---- ENTRIES SHOWN

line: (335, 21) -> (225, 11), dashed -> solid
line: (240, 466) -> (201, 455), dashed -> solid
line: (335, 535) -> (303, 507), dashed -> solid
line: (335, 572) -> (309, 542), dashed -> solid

--------
---- ENTRIES SHOWN

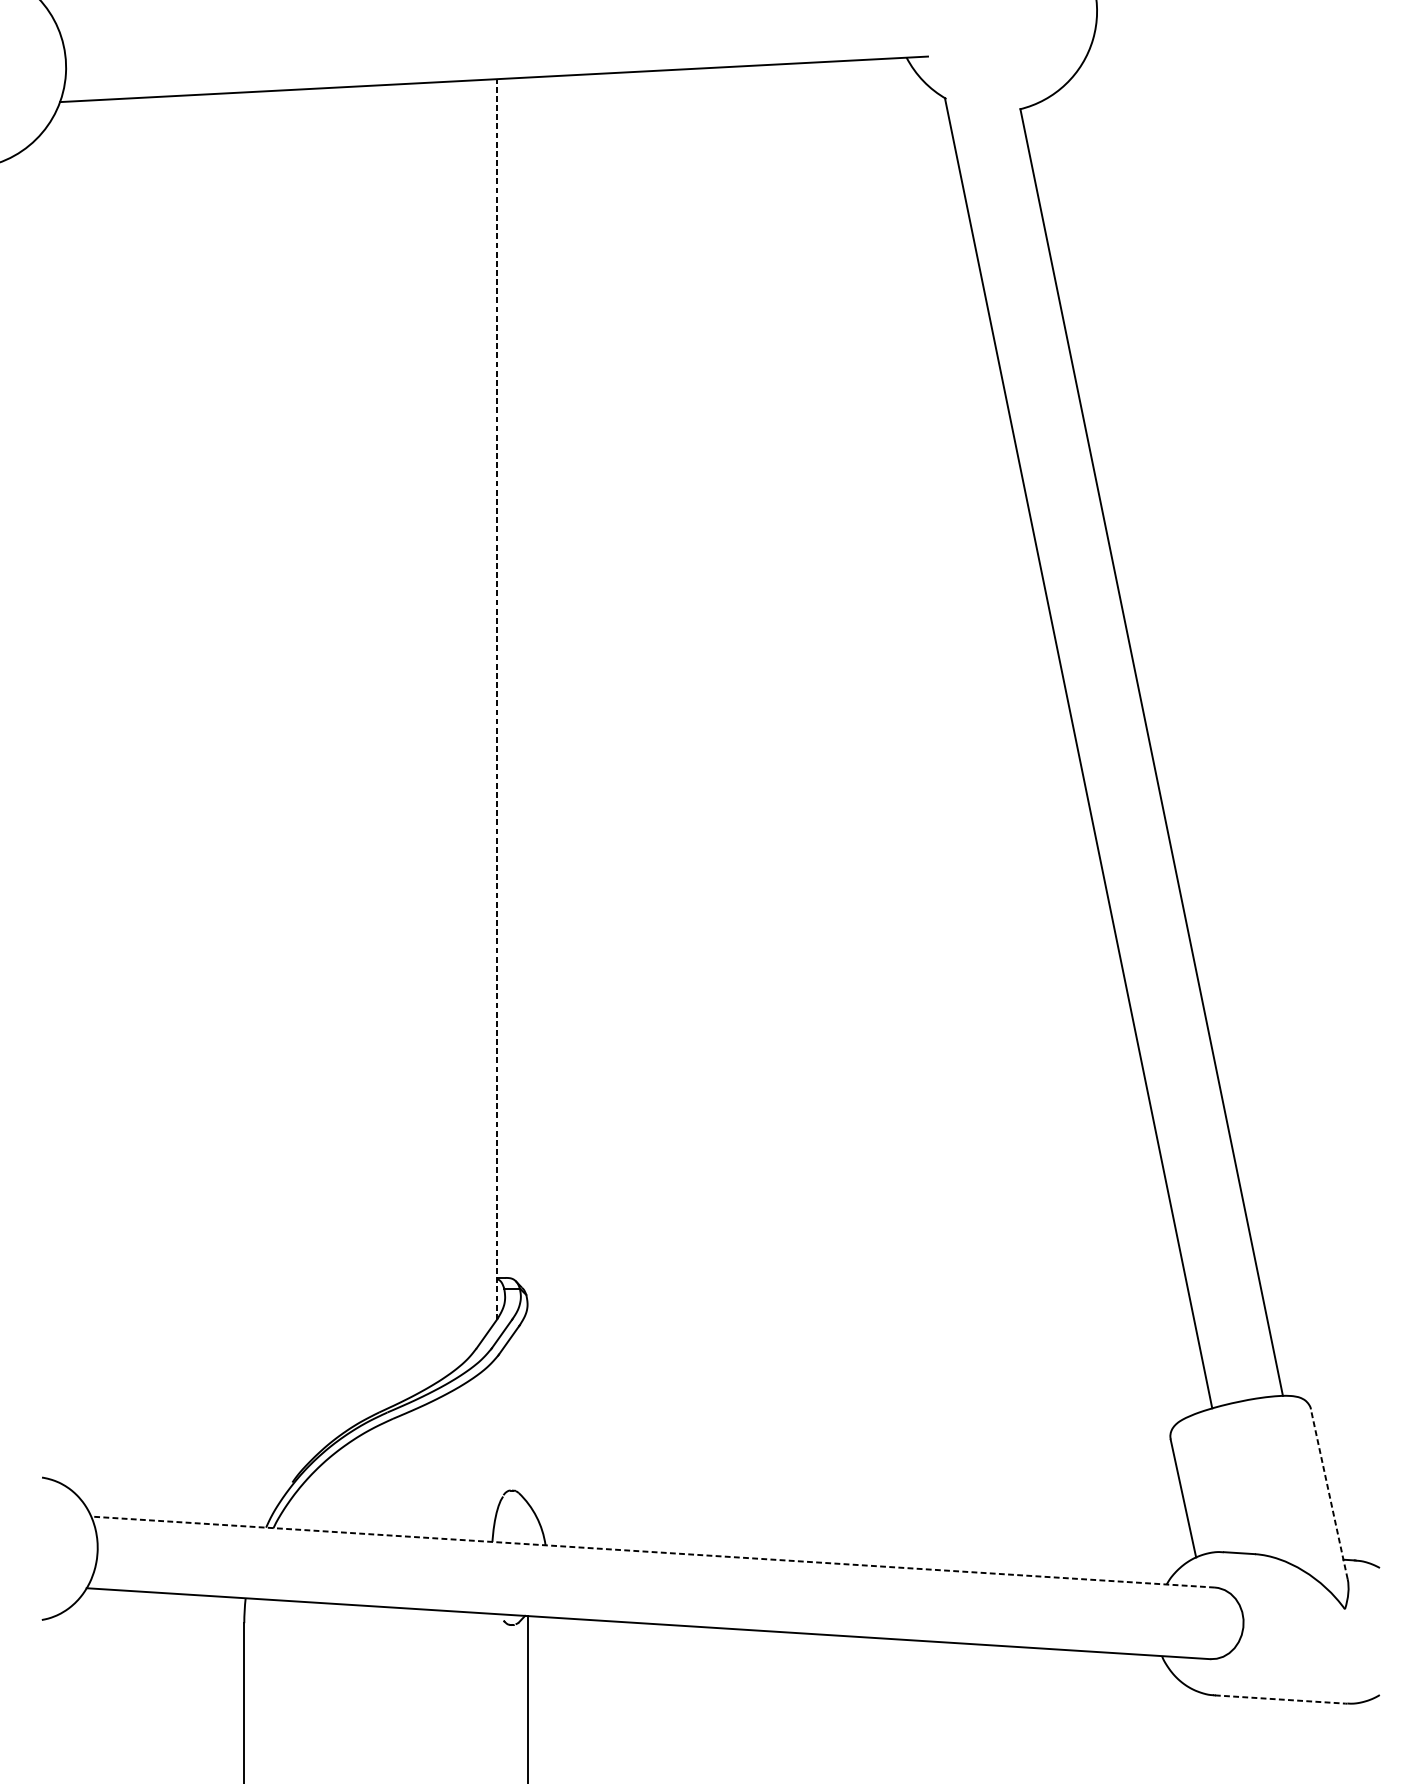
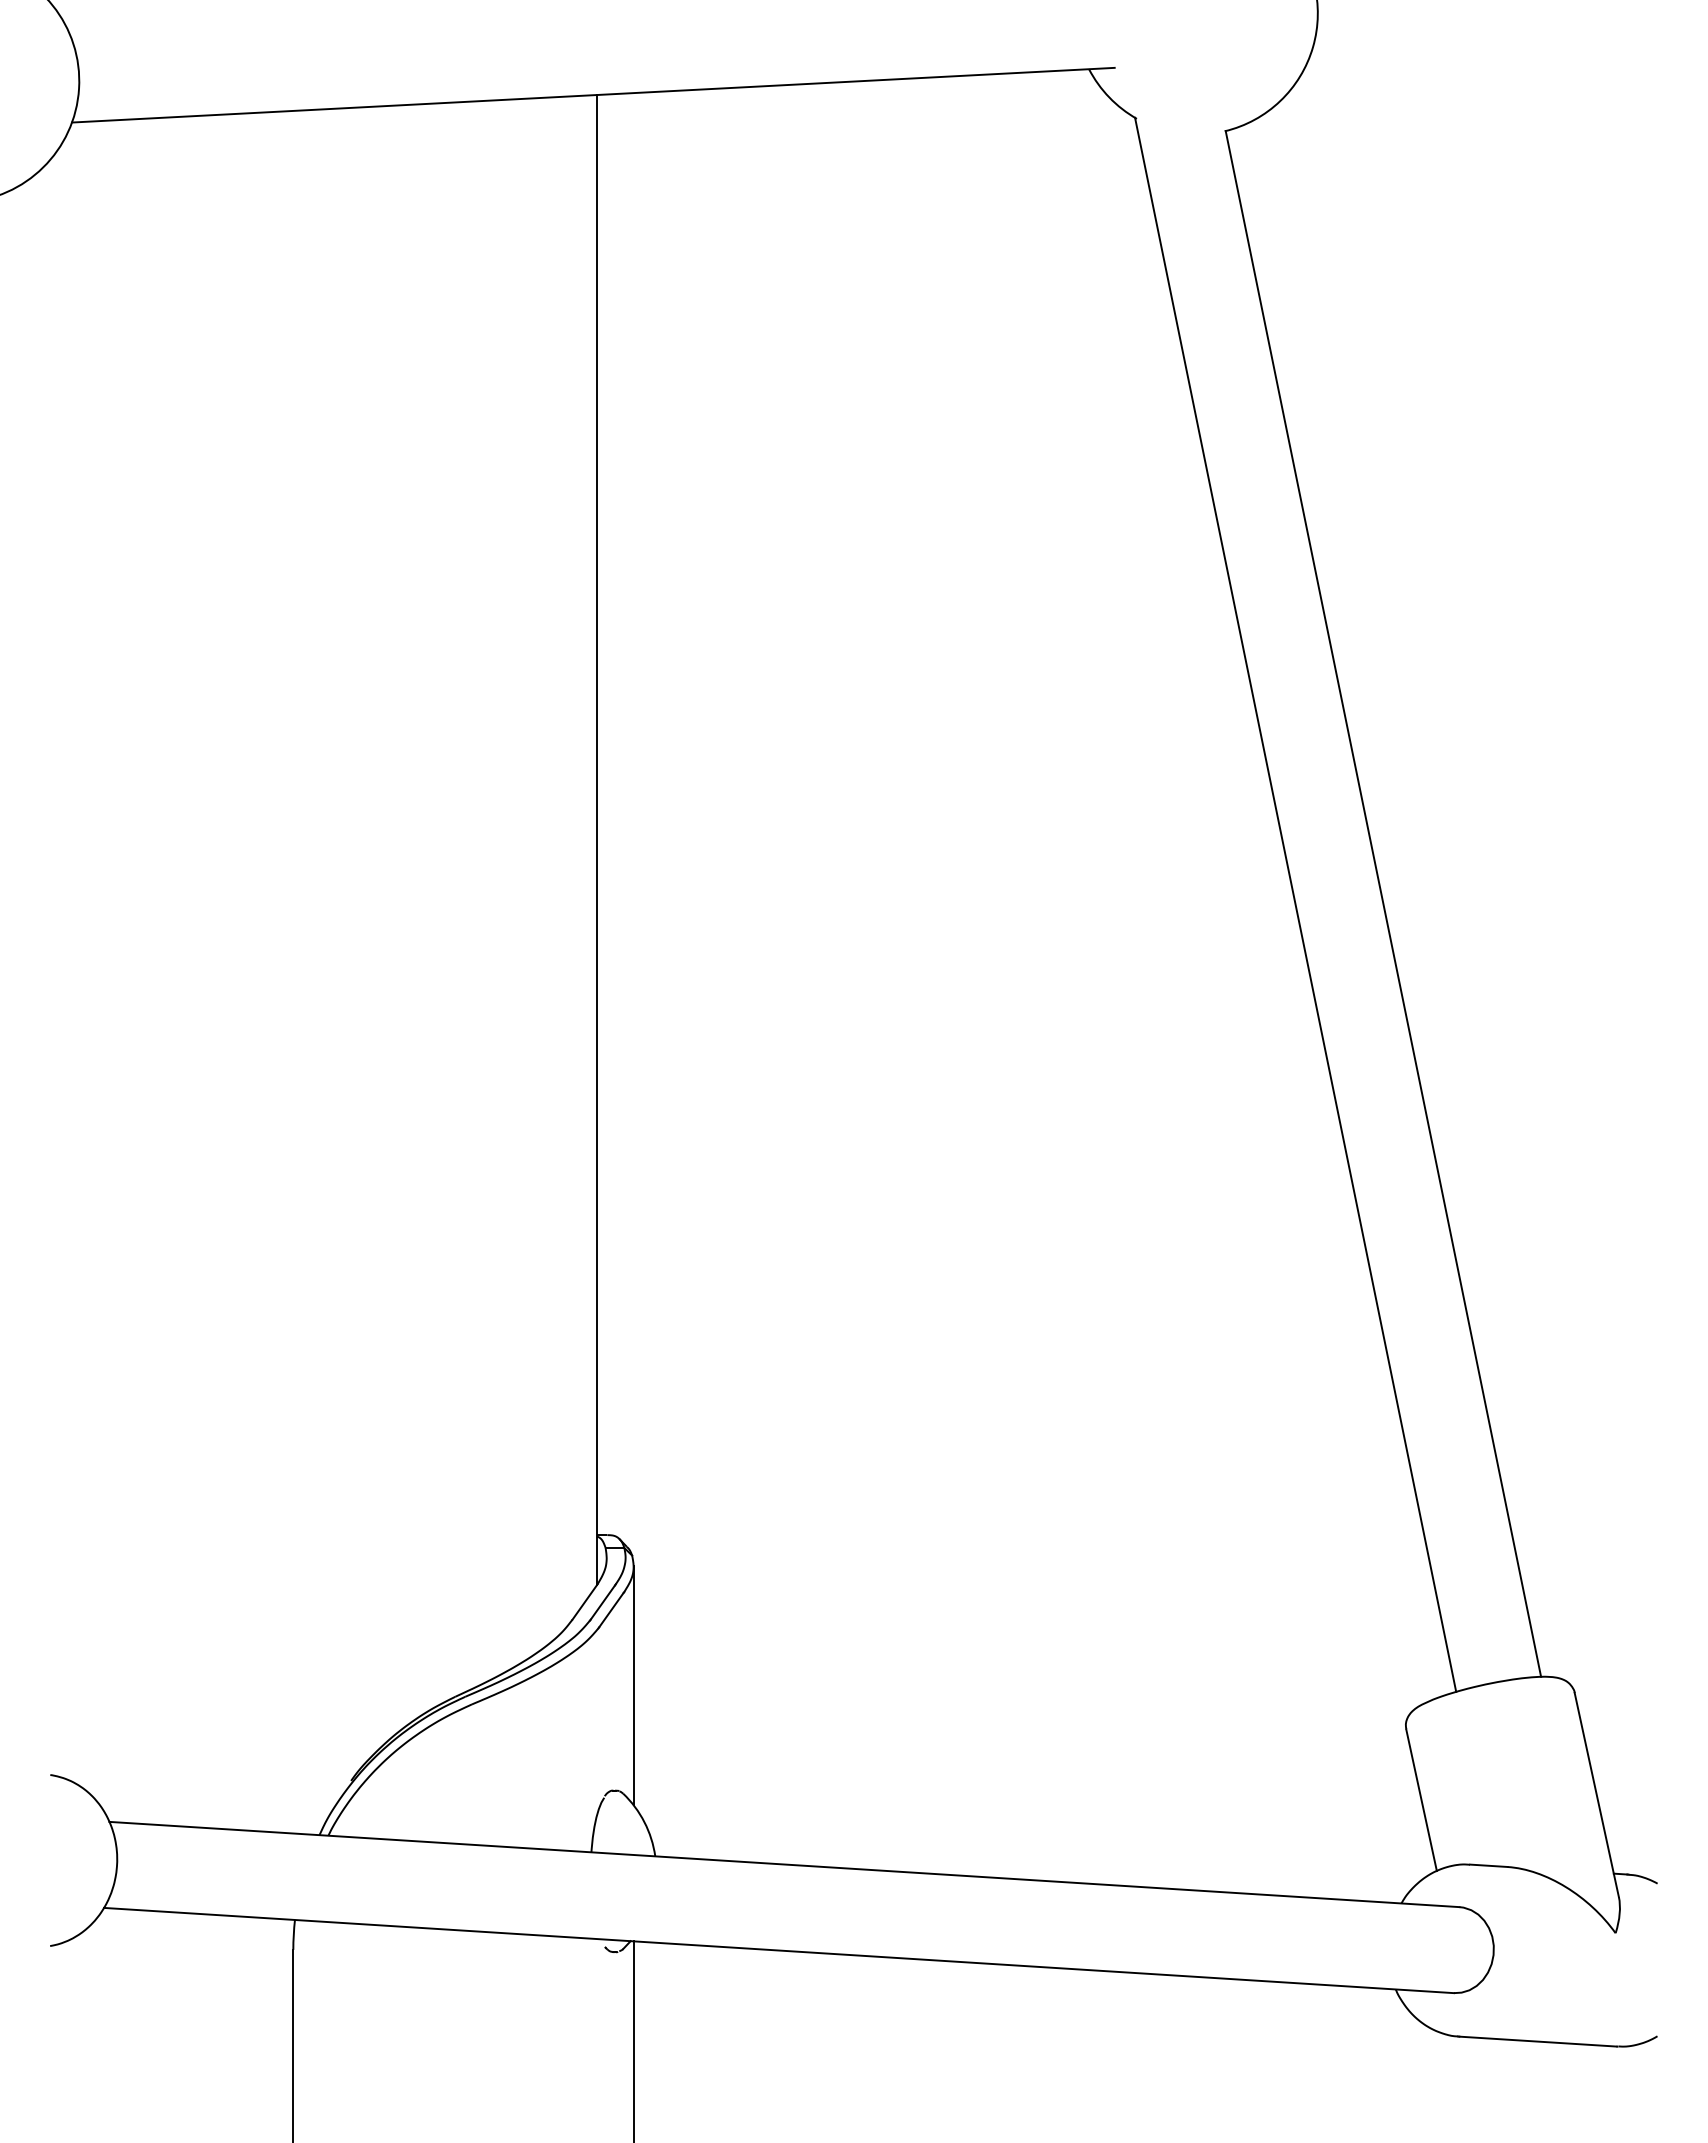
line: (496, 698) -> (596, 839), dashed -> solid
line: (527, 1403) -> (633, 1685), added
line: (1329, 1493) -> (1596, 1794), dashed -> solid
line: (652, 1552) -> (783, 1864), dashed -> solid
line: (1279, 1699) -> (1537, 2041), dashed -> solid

--------

- [EXERCISE INSTRUCTIONS]
A single number is the whole answer: how many lines in the data above hold the string "solid".

- [ANSWER]
8